A Paris, le quartier latin est en ébullition. Autour de Lucien Herr, influent bibliothécaire de l’Ecole normale supérieure et militant socialiste, se forme un important groupe d’étudiants et d’intellectuels soutenant la cause de Dreyfus.
En 1898, tout juste de retour de Cambridge, Langevin signe la pétition de son ami et ancien camarade de l'ENS, Charles Péguy, en faveur du capitaine déchu. Il adhère aussi immédiatement à la Ligue des Droits de l'Homme qui vient de se fonder à cette occasion, un engagement qu’il maintient tout au long de sa vie, en y assumant un rôle de plus en plus important, jusqu’à devenir président de la section française en 1944.
La paix comme combat
Bien que pacifiste, Langevin a pris une part active dans la défense nationale lors de la première guerre mondiale, ce qui lui vaut honneurs et prestige. Cette position respectable lui confère d’autant plus de légitimité dans son combat pour la paix et contre les nationalismes.
Dans les années 20, Langevin milite plus que jamais dans les mouvements pacifistes qui œuvrent à la réconciliation entre les peuples et tentent de prévenir de nouveaux conflits, tel le mouvement « Clarté », fondé par Henri Barbusse, rassemblant des « combattants de la paix » parmi des personnalités internationales des sciences, des arts et des lettres. Entre autres engagements, il participe aussi à la Commission Internationale de Coopération Intellectuelle de la Société des Nations, auprès d’Henri Bergson, Marie Curie et Albert Einstein.

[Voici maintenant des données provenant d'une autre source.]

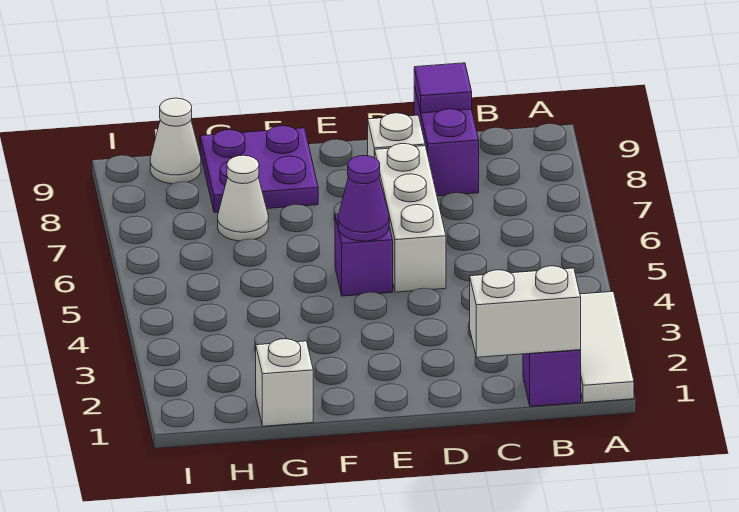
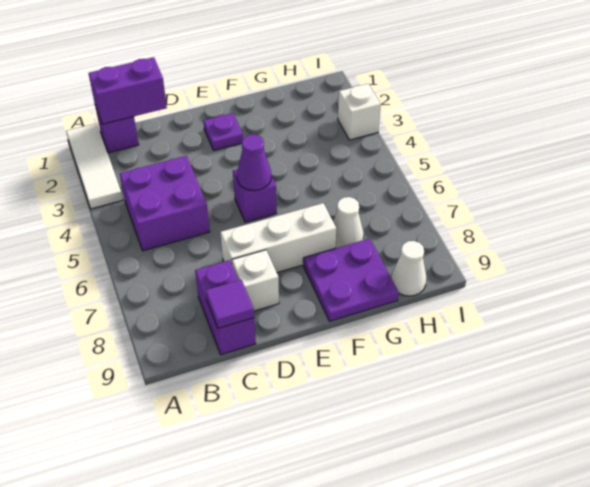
white brick B1:C1 level 2 -> purple brick B1:C1 level 2
none -> purple brick B4:C5 level 1
white brick D5:D7 level 1 -> white brick D7:F7 level 1
none -> purple plate E2 level 1
white brick G1 level 1 -> white brick I3 level 1

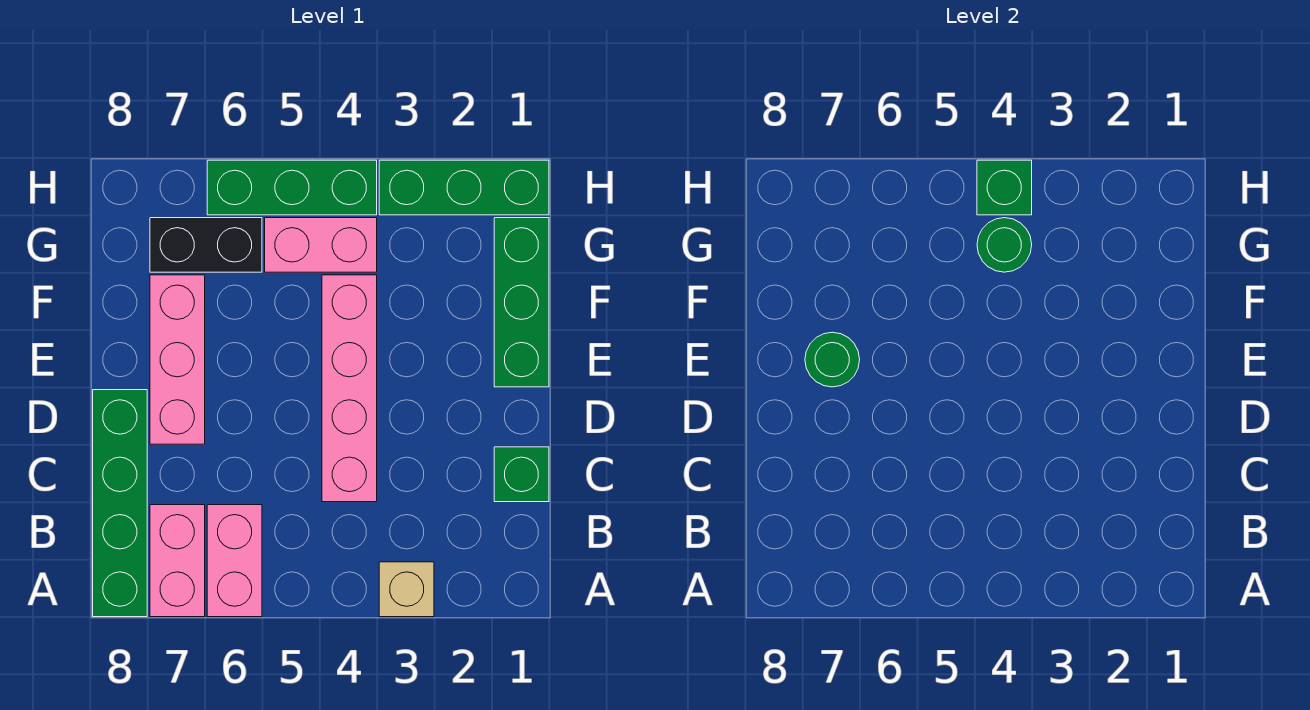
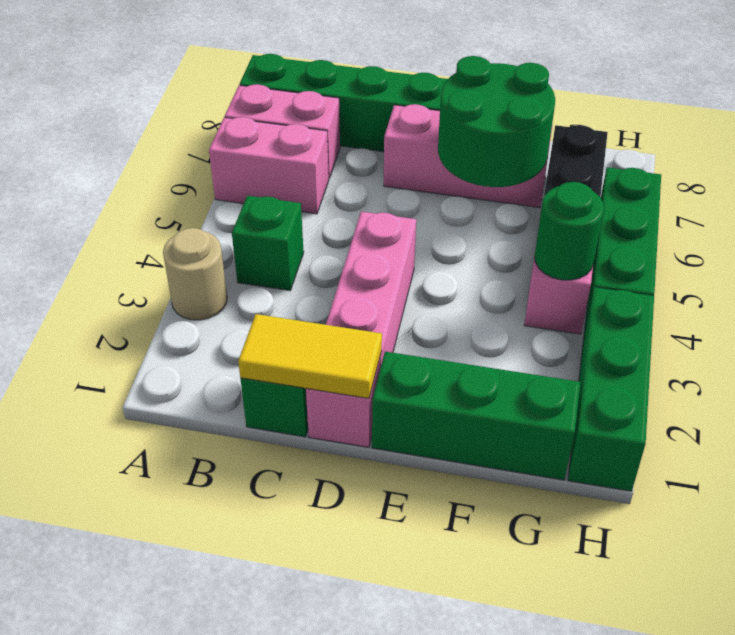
tan brick A3 level 1 -> tan round brick A3 level 1
none -> yellow tile C1:D1 level 2
pink brick C4:F4 level 1 -> pink brick D1:D4 level 1
green round brick E7 level 2 -> green round brick E6:F7 level 2
green brick H4 level 2 -> green brick B4 level 1

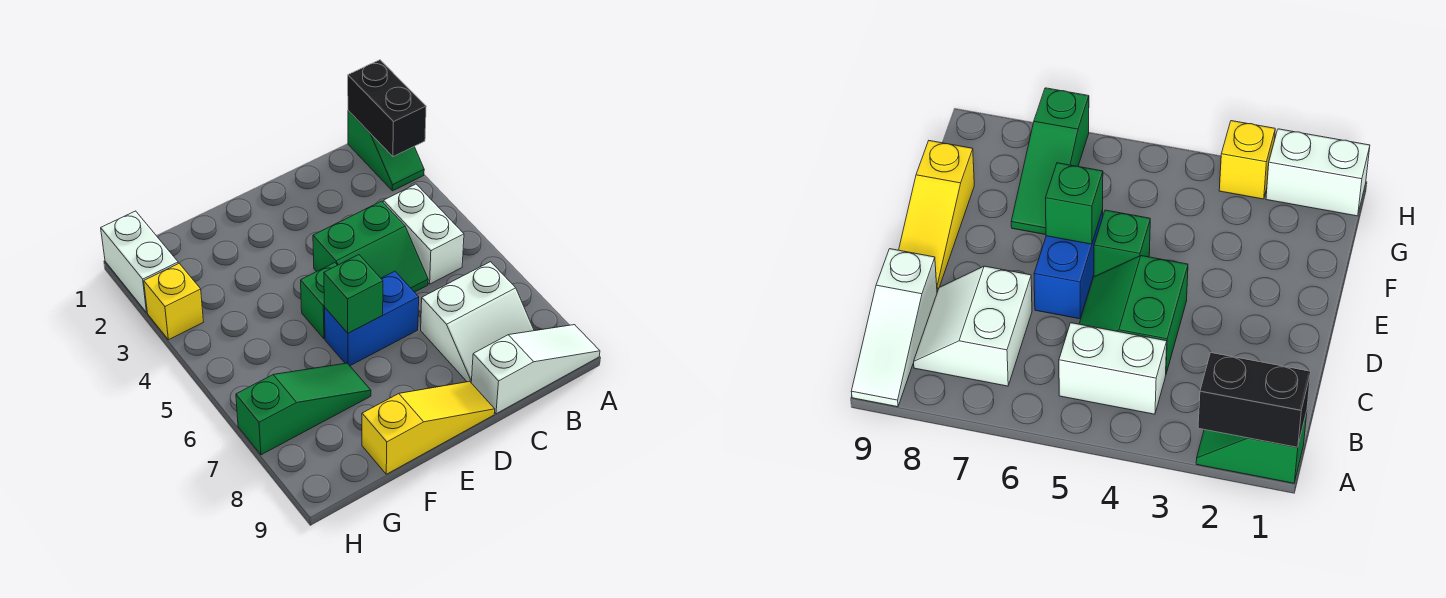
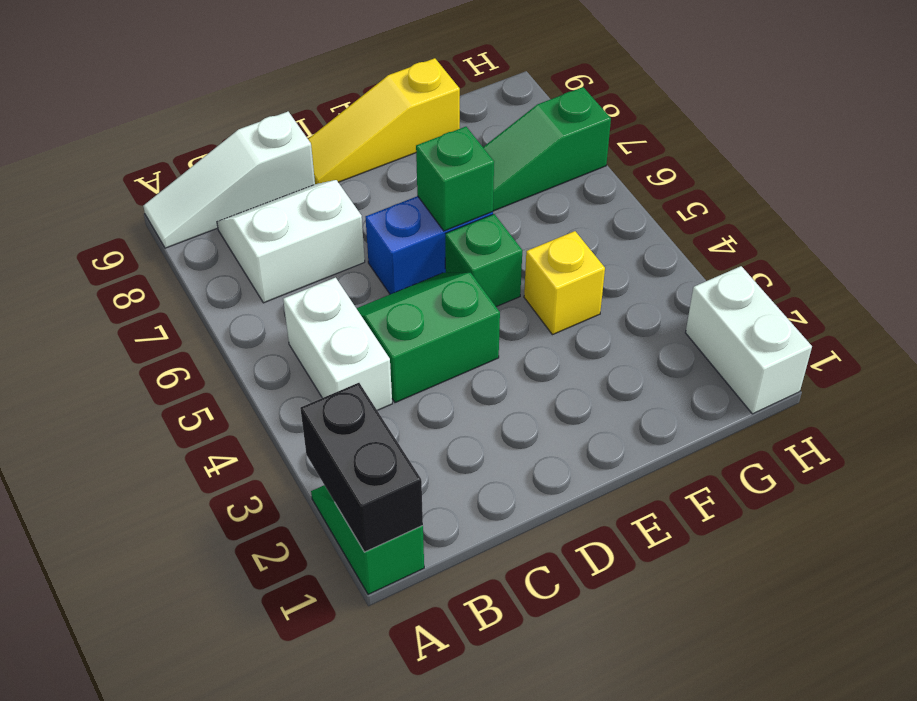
yellow brick H3 level 1 -> yellow brick F4 level 1

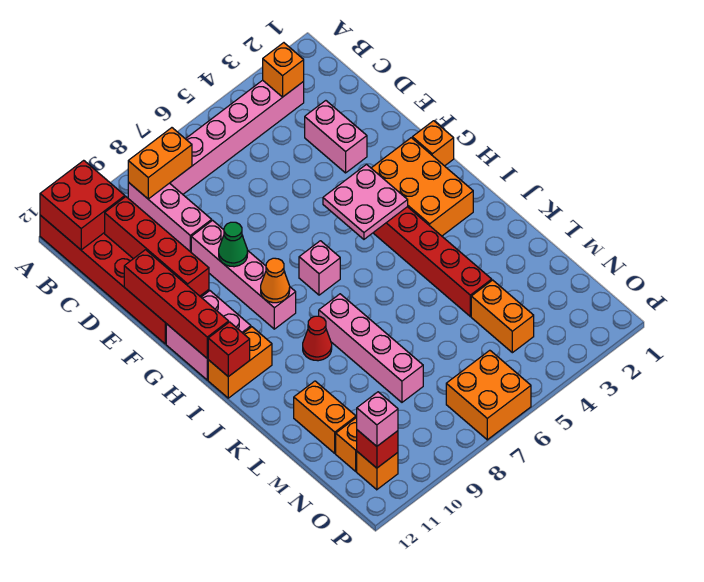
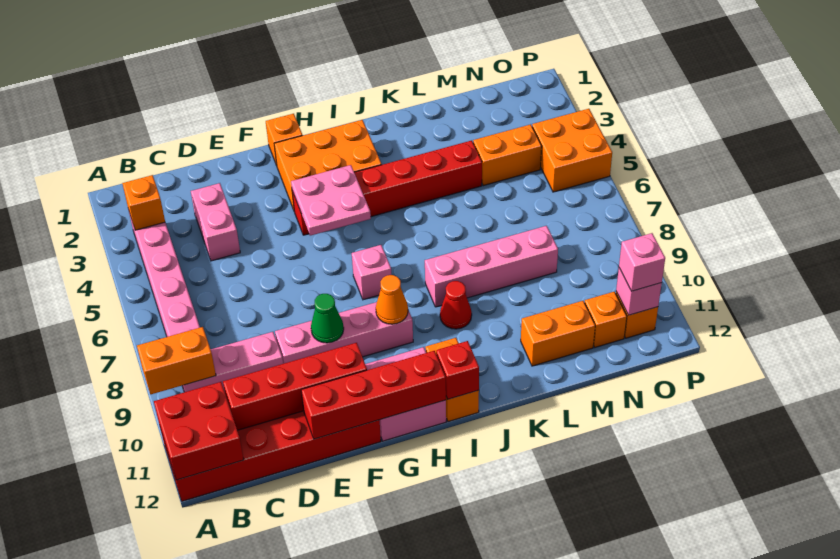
orange brick B8:B9 level 2 -> orange brick A9:B9 level 2
pink brick D3:E3 level 1 -> pink brick D3:D4 level 1
orange brick O6:P7 level 1 -> orange brick O4:P5 level 1
red brick O11 level 2 -> pink brick O11 level 2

Odessa et les mutins de la mer Noire
En 1921, Langevin n’hésite pas à prendre publiquement la défense d’André Marty et des matelots du sous-marin français Protée, condamnés par un tribunal militaire pour avoir refusé de combattre les bolcheviks à Odessa. S’il plaide avant tout les conditions de vie difficiles et les ravages de la guerre sur le moral des marins, il ne cache pas sa sympathie pour la Révolution russe, pleine de promesses à ses yeux.
Dans l’entre-deux guerres, il noue des contacts avec des savants russes et contribue aux rapprochements scientifiques et culturels avec l’URSS. Il participe notamment à la création de l’Association des Amitiés franco – russes (1924) et du Cercle de la Russie Neuve (1927), et effectue un voyage en URSS en 1928-1929 pour y rencontrer les cercles universitaires et scientifiques. Toutefois, proche du Parti Communiste Français mais sans y être adhérent, Langevin fait partie des intellectuels de gauche qui restent indépendants.
De l’antifascisme au Front populaire
Avec la montée du fascisme et l’arrivée d’Hitler au pouvoir dans les années 30, la lutte politique se radicalise. Langevin répond à l’appel de Romain Rolland et rejoint le Comité mondial contre la guerre et le fascisme, connu aussi sous le nom de Mouvement Amsterdam Pleyel (1932-1933).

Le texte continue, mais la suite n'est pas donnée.